While Entwined doesn’t feature a narrative, it is a love story at heart. Players take on the role of two creatures: a bird and a fish. The two creatures are in love, even though the two creatures are opposites. It is up to the player to guide both creatures to each other, so that they may become entwined once again.

While I described the two characters as a bird and the fish, they look like something from another dimension. Each creature takes on either a shade of red or blue, and they look like color-coded polygon models of a video game in progress. The world they inhabit also looks like a bizarre dimension that humans were never meant to comprehend. Within what looks like space, primary colors permeate the darkness, creating an area that looks like a mixture of Rez and Flower. It’s a beautiful game, although it suffers from screen-tearing. This wouldn’t be an issue for a preview if it weren’t for the fact that players can already buy this.


As I mentioned earlier, the two creatures need to become entwined, and players need to control them both at the same time in order to do this. Each creature occupies one-half of a screen. This means meaning they can’t cross over to the other side as separate entities. The creatures come across petal-like objects that share the same colors as them. This means that the red bird needs to fly through red petals, and the blue fish needs to fly through blue petals. Each creature has its own meter, and when they’re both filled up, the players can press and hold L1 and R1 to fuse into a majestic dragon, truly becoming entwined.

I was caught off guard by how challenging Entwined is; however, there are aspects of the challenge that works, while the remaining needs to be polished. Players control each creature with a corresponding analogue stick, and you’ll often need to move them both at the same time. These creatures need to fly through color coded petal-like objects. Each creature has a separate meter that fills up as they collect color-coded petals. The meters will decrease as you miss the petals, and you’ll miss often because it is difficult adjust your brain to the mechanics—similar to someone’s experience with Square Enix’s The World Ends With You. This would be a fun and interesting challenge, except it is marred by terrible controls. Each creature is fidgety and sensitive to the analogue stick. There’s almost no way to just slightly move a creature, and this often lead to missed petals, prolonging the entwining far longer than expected.


At first, I thought the control scheme was deliberate because of what happens when the creatures become entwined. Once you do manage to become entwined—believe me, it may take a while—the creatures transform into a dragon. They are then transported into a beautiful, open-world where they can fly around freely. Oddly enough, the controls were much at this point, even though there were no challenges beyond flying to the exit. Perhaps the two creatures are so lost by themselves, and they rely on each other to make it through life’s challenges.

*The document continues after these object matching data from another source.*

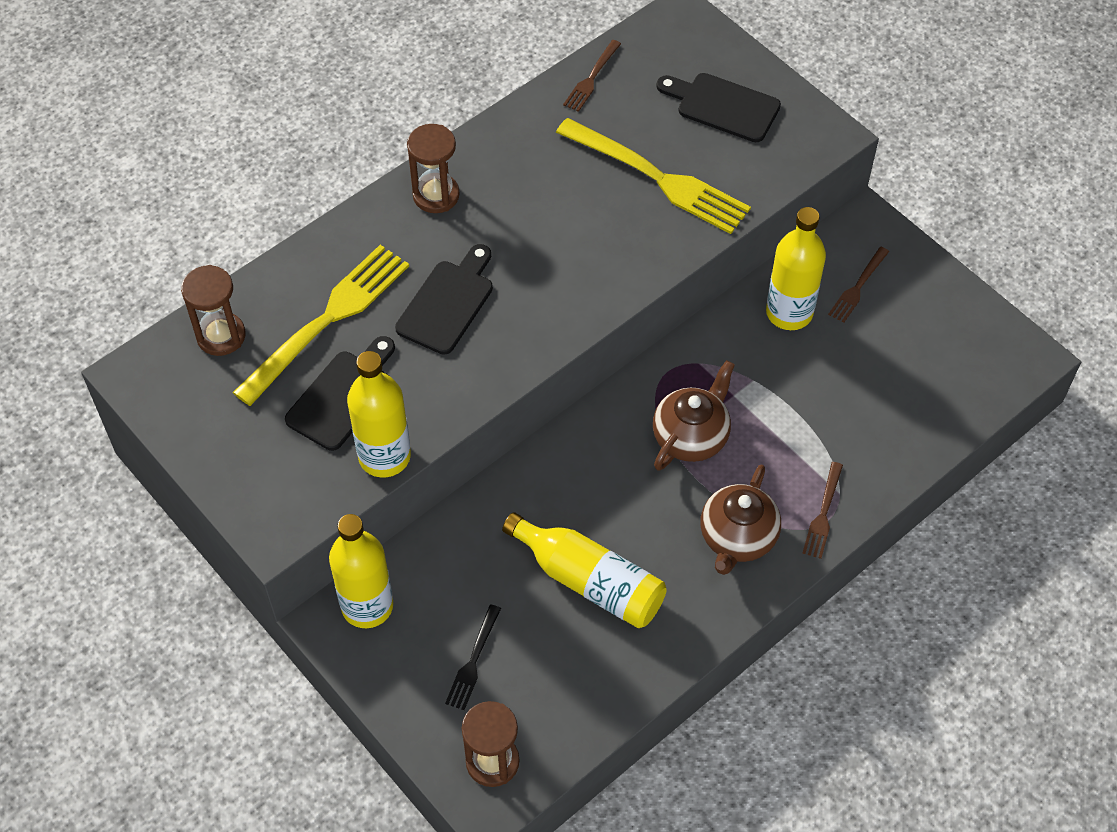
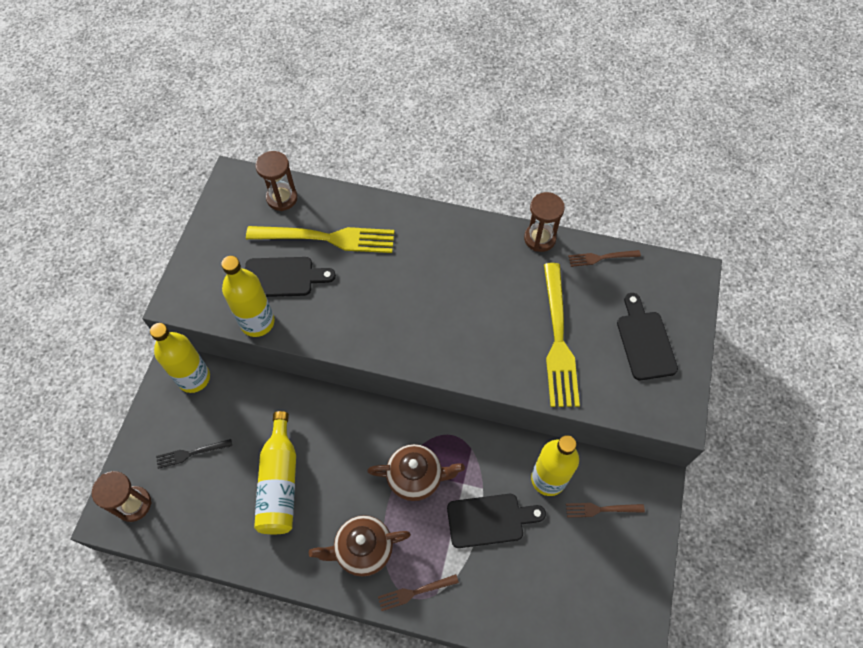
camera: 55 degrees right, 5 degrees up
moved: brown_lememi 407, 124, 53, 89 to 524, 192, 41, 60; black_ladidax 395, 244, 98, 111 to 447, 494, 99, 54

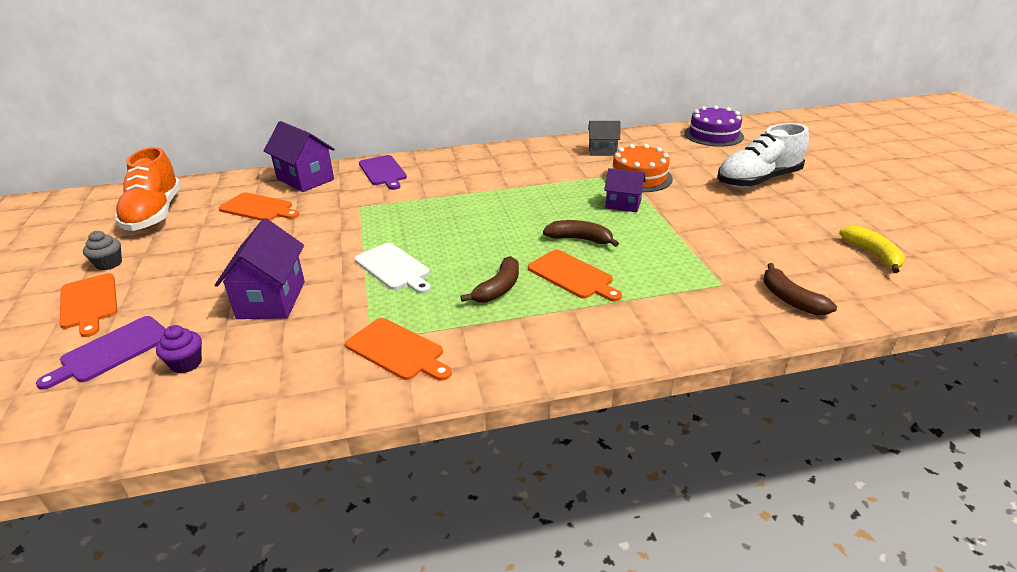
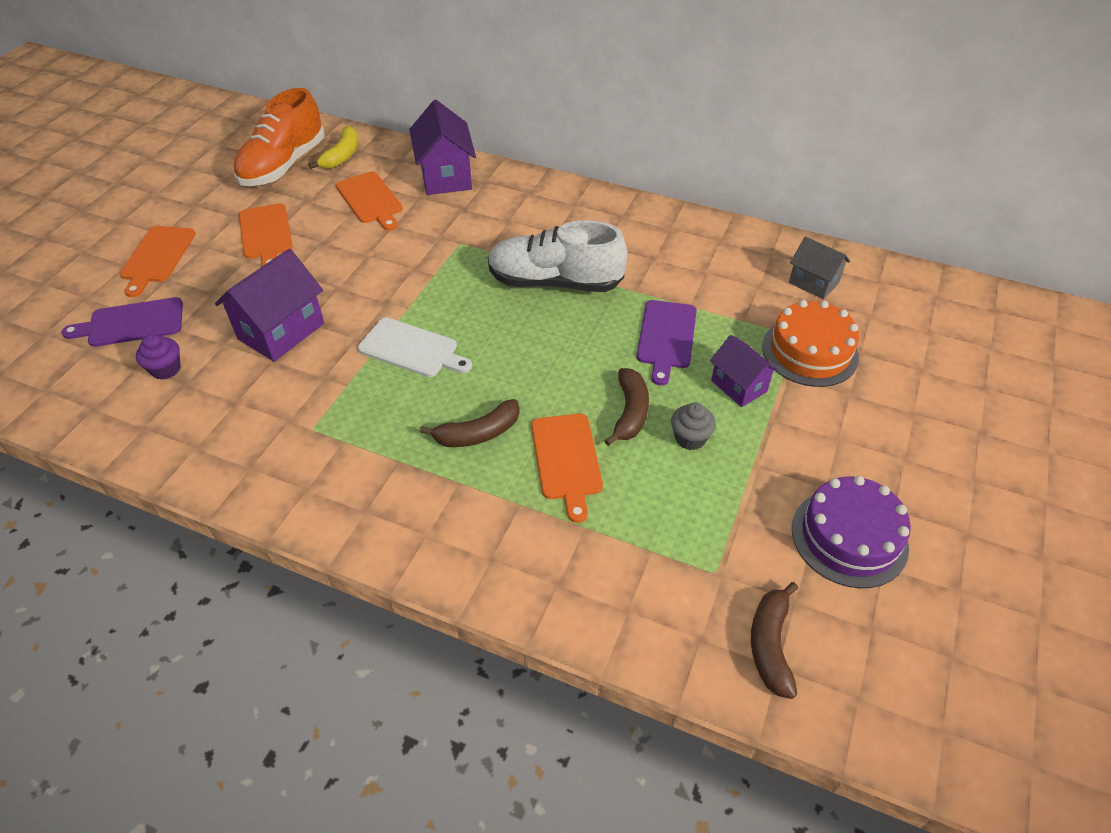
camera: 35 degrees right, 15 degrees up
moved: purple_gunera 684, 106, 60, 41 to 792, 476, 119, 112; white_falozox 717, 123, 92, 65 to 488, 220, 140, 72; purple_ladidax 359, 155, 48, 35 to 637, 300, 60, 85; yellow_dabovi 839, 226, 66, 47 to 308, 126, 50, 43; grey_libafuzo 83, 231, 39, 39 to 671, 403, 45, 47; orange_ladidax 345, 318, 107, 63 to 239, 203, 54, 63
turned: brown_dabovi 543, 220, 76, 27 = 604, 368, 45, 78 45 degrees clockwise; white_ladidax 354, 243, 77, 51 = 358, 317, 114, 60 60 degrees counterclockwise

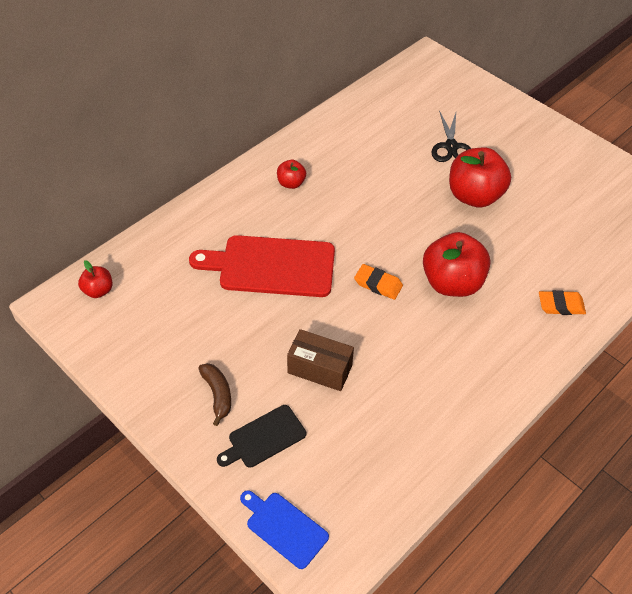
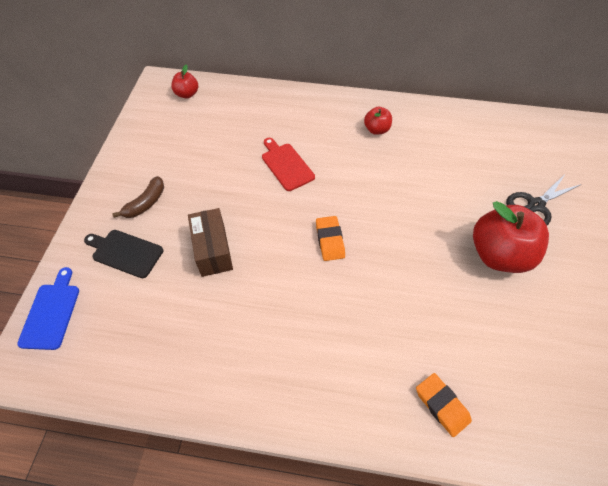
camera: 55 degrees right, 5 degrees up
removed: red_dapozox 423, 232, 68, 65
resized: red_ladidax 189, 235, 146, 62 = 262, 138, 53, 53 x0.55

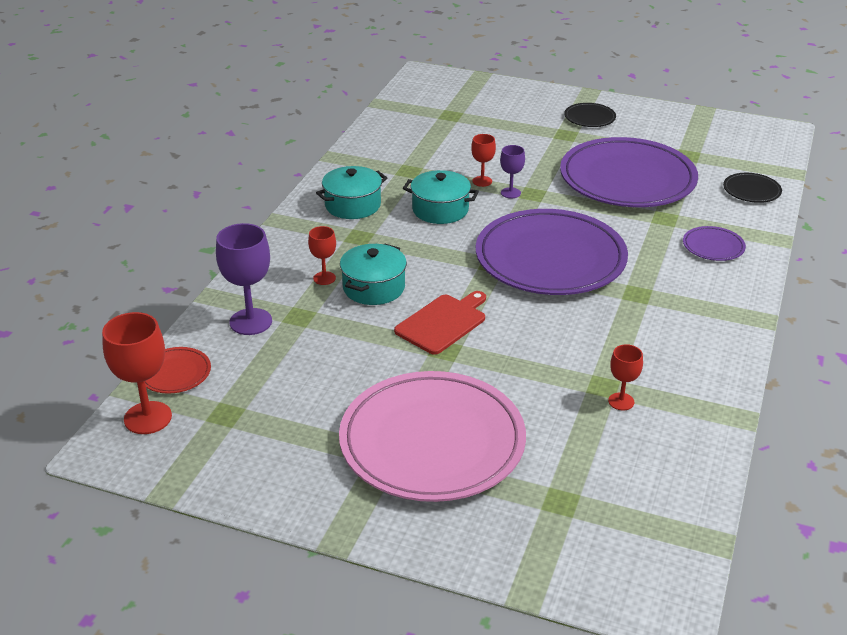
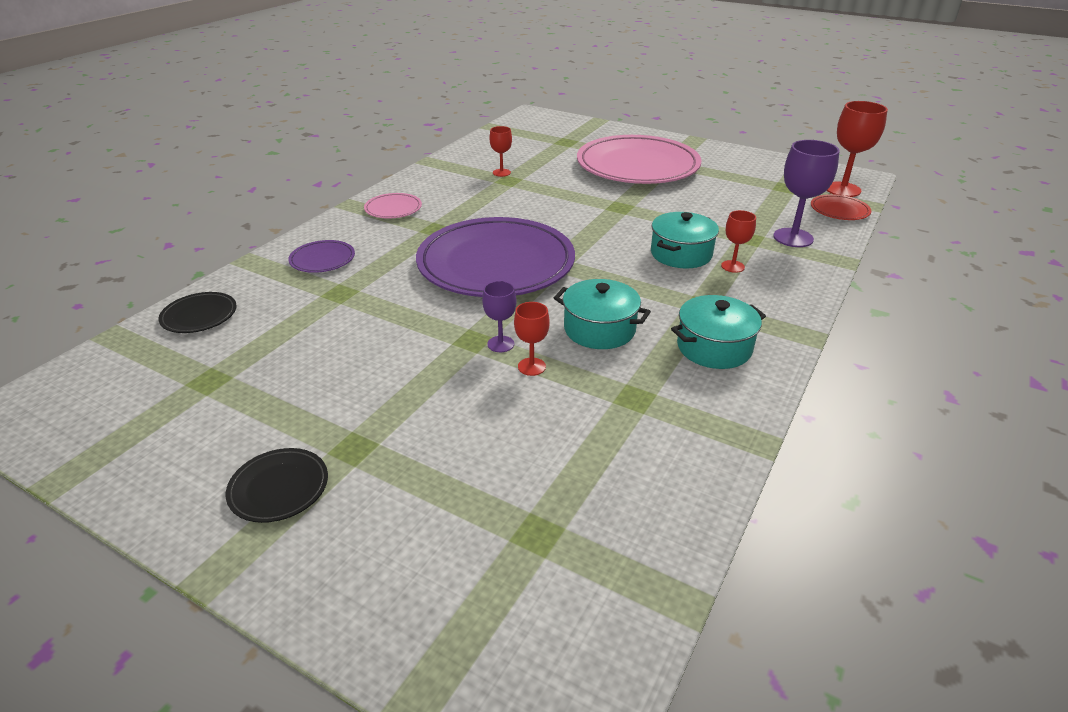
camera: 170 degrees left, 0 degrees up
removed: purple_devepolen 560, 137, 138, 70; red_ladidax 394, 291, 92, 64
added: pink_devepolen 364, 193, 58, 26

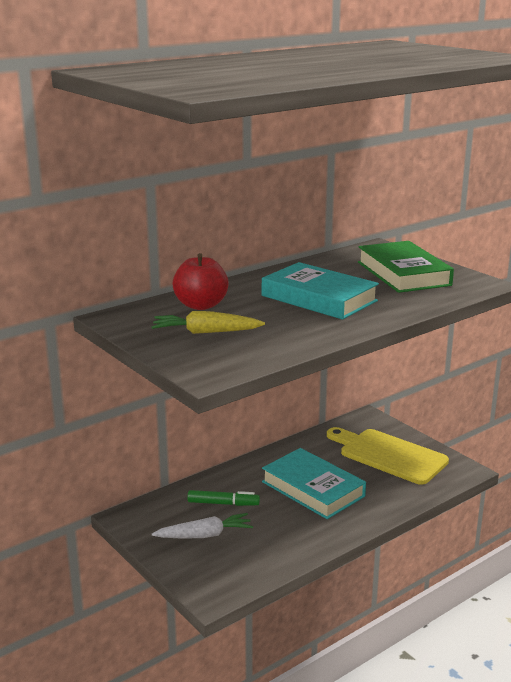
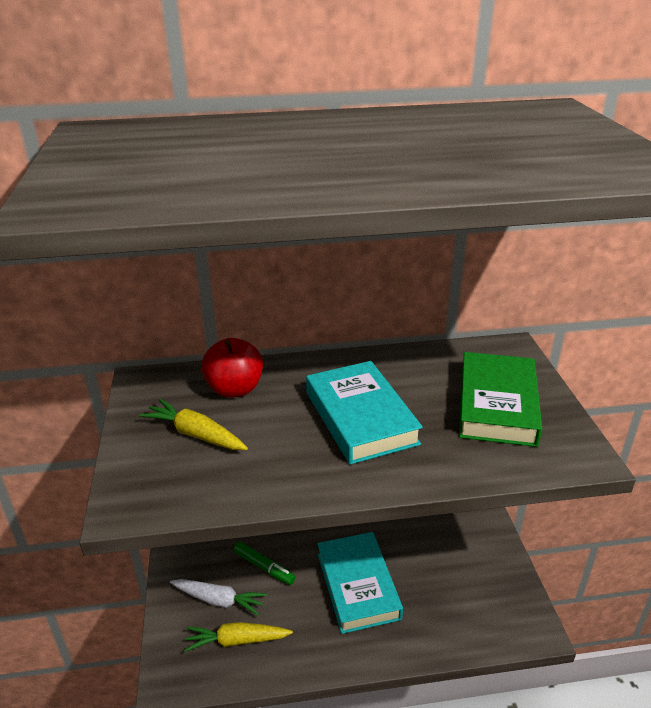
camera: 30 degrees right, 10 degrees up
removed: yellow_ladidax 327, 427, 122, 58
added: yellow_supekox 184, 622, 109, 30

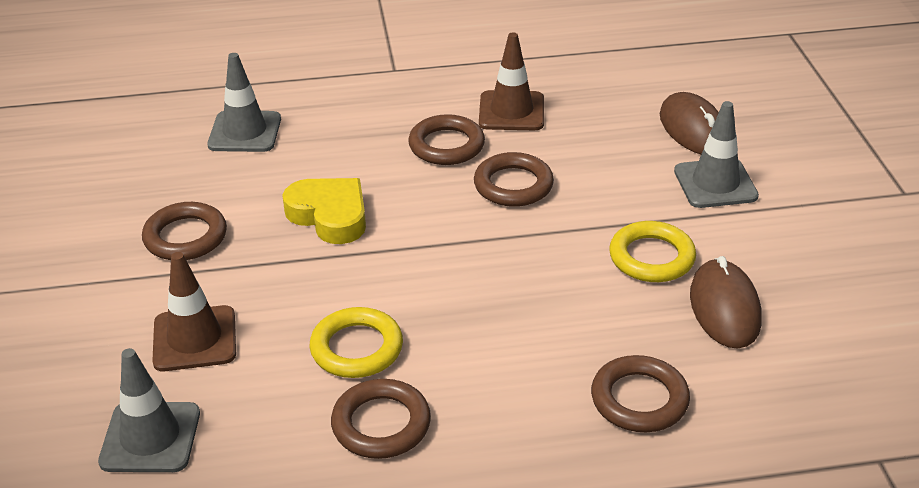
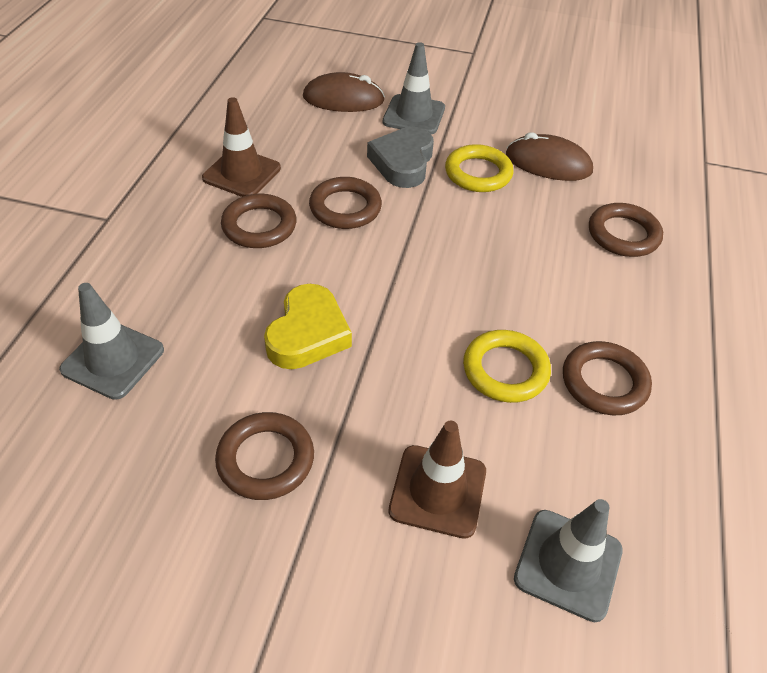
camera: 70 degrees left, 10 degrees up
added: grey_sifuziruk 367, 127, 67, 61
turned: yellow_sifuziruk 282, 178, 84, 66 = 264, 284, 88, 85 135 degrees clockwise

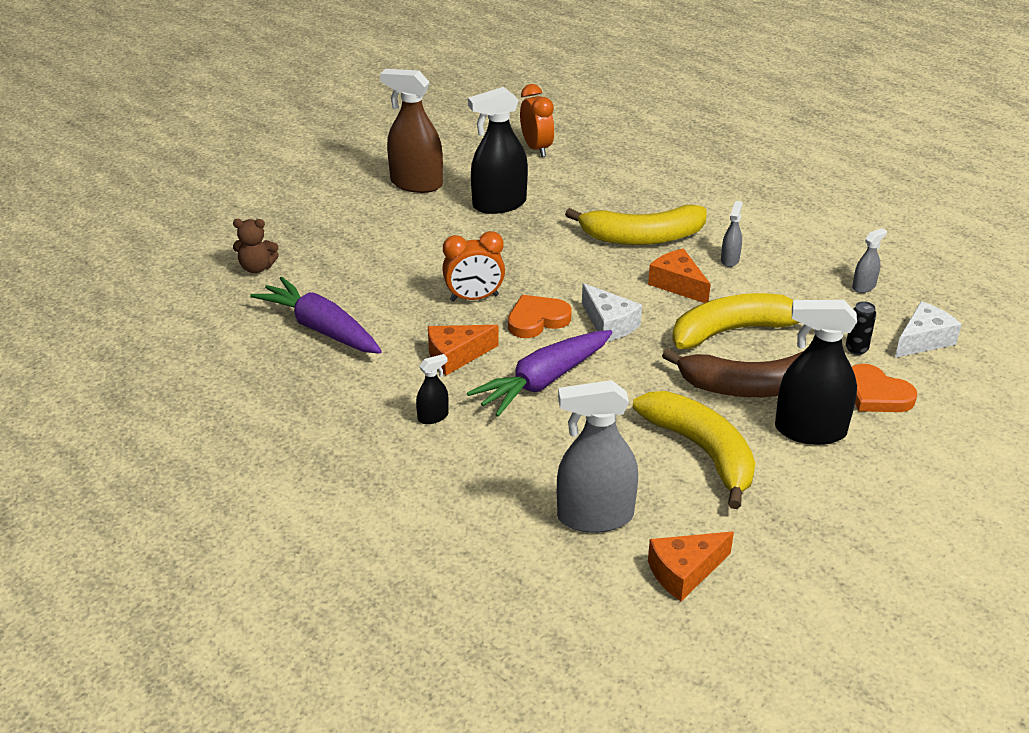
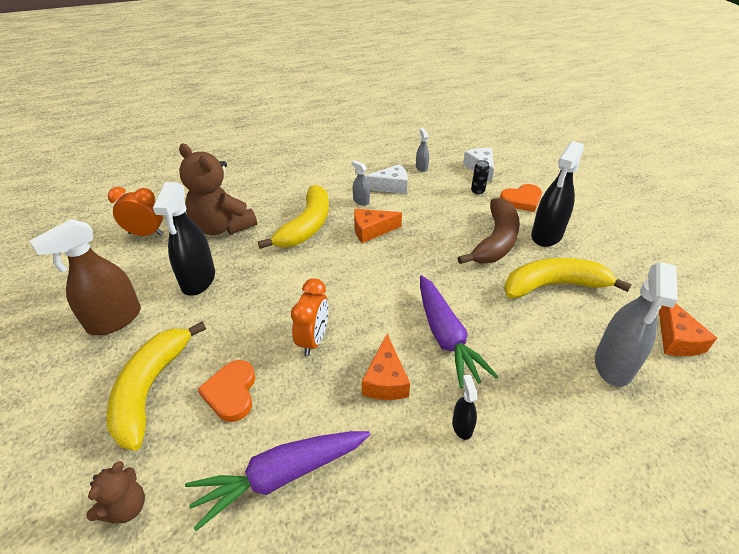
camera: 65 degrees left, 5 degrees up
added: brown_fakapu 179, 144, 78, 91
moved: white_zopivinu 582, 283, 60, 59 to 365, 164, 43, 30; yellow_dabovi 672, 293, 128, 56 to 106, 322, 100, 129; orange_sifuziruk 508, 295, 64, 43 to 198, 360, 57, 62

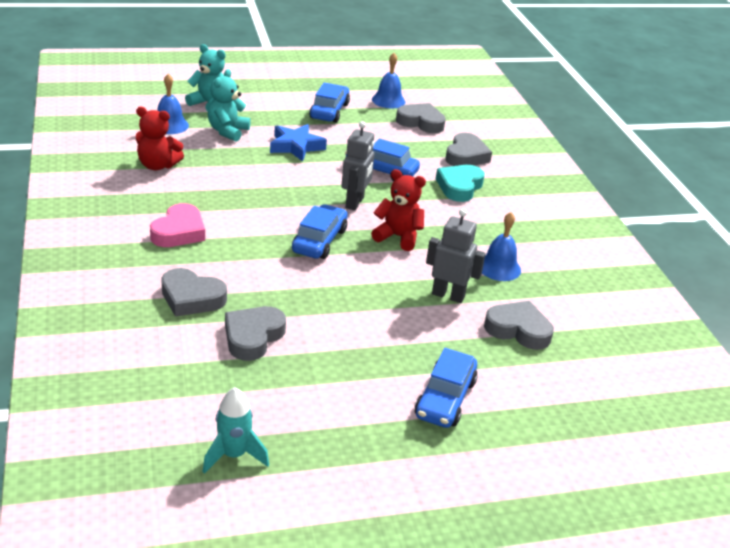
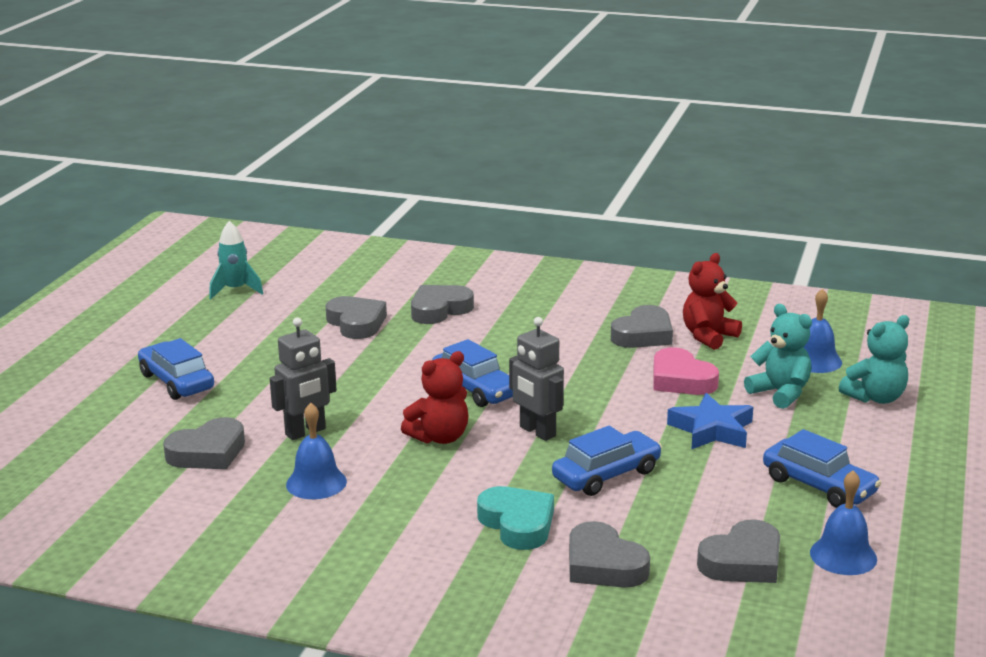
camera: 125 degrees right, 10 degrees down
added: grey_sifuziruk 611, 305, 62, 43
moved: pink_sifuziruk 150, 203, 55, 44 to 653, 347, 66, 48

Or perhaps Sony needs to polish the controls.

Finally, I think the game needs a bit more variety. Petals tend to appear in half circles; occasionally stray color-coded orbs will be available. Even the differences between the two levels I demonstrated seemed remarkably similar, and I hope that the final version introduces a variety of challenges and level-design.

Despite that the game is already out, I must stress that this is a preview of Entwined. While I try to see the positives in every preview, I cannot recommend Entwined based on the version I played. There’s a great foundation and a beautiful presentation, but the controls are awful, and the demo showed little hint at variety.